Testimonies by deportees
Jacques Saurel was born in Paris into a Jewish family that had recently emigrated from Poland. During the war, Jacques’ father was a prisoner-of-war, which for a time spared his family. However, in February 1944, Jacques, his brother, elder sister and mother were interned at Drancy for three months. They were deported with the status of “hostage” to Germany’s so-called “star camp” of Bergen-Belsen.
Marie Rafalovitch was 14 years old gwhen her world came crashing down on July 24, 1944, in Toulouse. Denounced by a neighbor, she was arrested alone and deported to Germany to the women’s camp of Ravensbrück. Too young for forced labor, she suffered from hunger and abuse, and discovered with horror the terrifying fate awaiting the camp prisoners. (Only available in French)
In 1940, like all the Jews in Lodz, lzabela and her family were forced to move to the ghetto set up by the Nazis. Unable to leave, they suffered from hunger and illness; Izabela’s father did not survive. The young girl, just 11 years old, and her mother managed to escape the roundups, until the ghetto was eradicated in August 1944. (Only available in French)
Jacob Alsztejn was arrested in Paris on July 24, 1942 for fighting back during an identity check. Carrying forged ID, he was not identified as a Jew. At his trial, Jacob requested the harshest prison sentence rather than the Gestapo. Yet he was handed over to it once he had served his sentence, and interned in the Jewish camp of Drancy.
One of the few survivors of Ozarow, Hillel Adler, born in 1920, sketches a loving, emotional portrait of life in his native village. He realistically but humorously depicts Jewish life in a Polish shtetl wiped out by the Nazis, breathing life into its people, their customs, their celebrations and the events that marked the passage of time.
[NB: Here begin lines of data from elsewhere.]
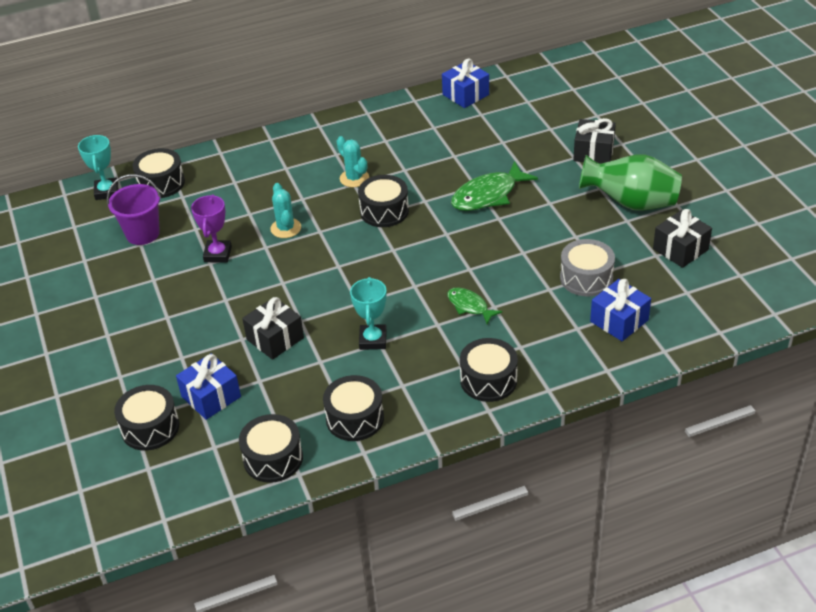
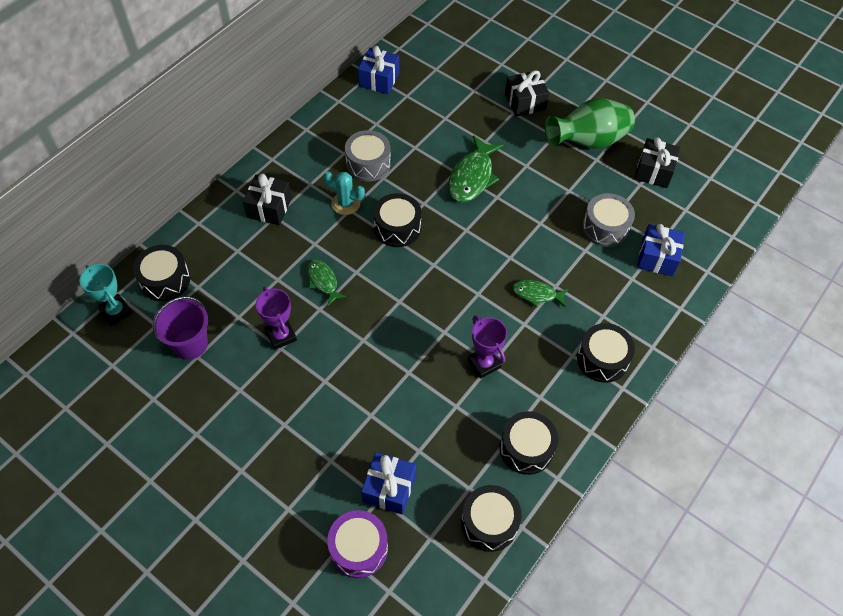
camera: 35 degrees left, 15 degrees up
(150, 427) = (358, 548): black drum -> purple drum
(275, 339) = (400, 401): black gift -> black gift (269, 208)
(286, 228) = (323, 281): turquoise cactus -> green fish
(373, 340) = (484, 363): turquoise trophy -> purple trophy
(400, 155) = (368, 164): none -> grey drum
Isidore Rosenbaum was born in Paris into a family of very modest Polish immigrants. He was denied the love of his mother, who beat him, and ran away from home very young and repeatedly. As a delinquent, he was imprisoned before being subjected to the discipline and violence of a penal colony for minors.
Written right after the war, the account of Michel (Mietek) Pachter is exceptional for more than one reason. Mietek - who was only 16 at the outbreak of war - experienced the ghetto, the extermination camp and the forced labour camp. With his brother Vilek at his side, he was able to survive his terrible trials.
Originally from Czestochowa in Poland, Henri Zonus experienced the anti-Semitic persecutions and the terrible conditions in the ghetto. Unlike his family, he escaped deportation to Treblinka and death. At 14, Henri was forced to work in one of the most deadly Nazi armaments factories, Werk C of the Skarzysko forced labour camp. There, Jews were in contact with picrin powder, a toxic explosive which gave the nickname "yellow hell" to that part of the camp kept as a military secret.
Szyja Opatowski, nicknamed Samy, was 17 when the German troops invaded Poland in September 1939. For this young Jew, a long fight for survival began, a struggle at every moment to escape extermination. From April 1940, Samy was deported to Belzec, then a labour camp at the frontier of the Soviet Union. There, his analytical skills, his resourcefulness and extraordinary instinct enabled him to get out, without compromise.
Arrested with her parents March 31, 1944 in a village of the southwest department of Corrèze, Odette Spingam was taken to the barracks of Périgueux, then the transit camp of Drancy, before being deported to the extermination camp of Auschwitz-Birkenau, where her mother perished.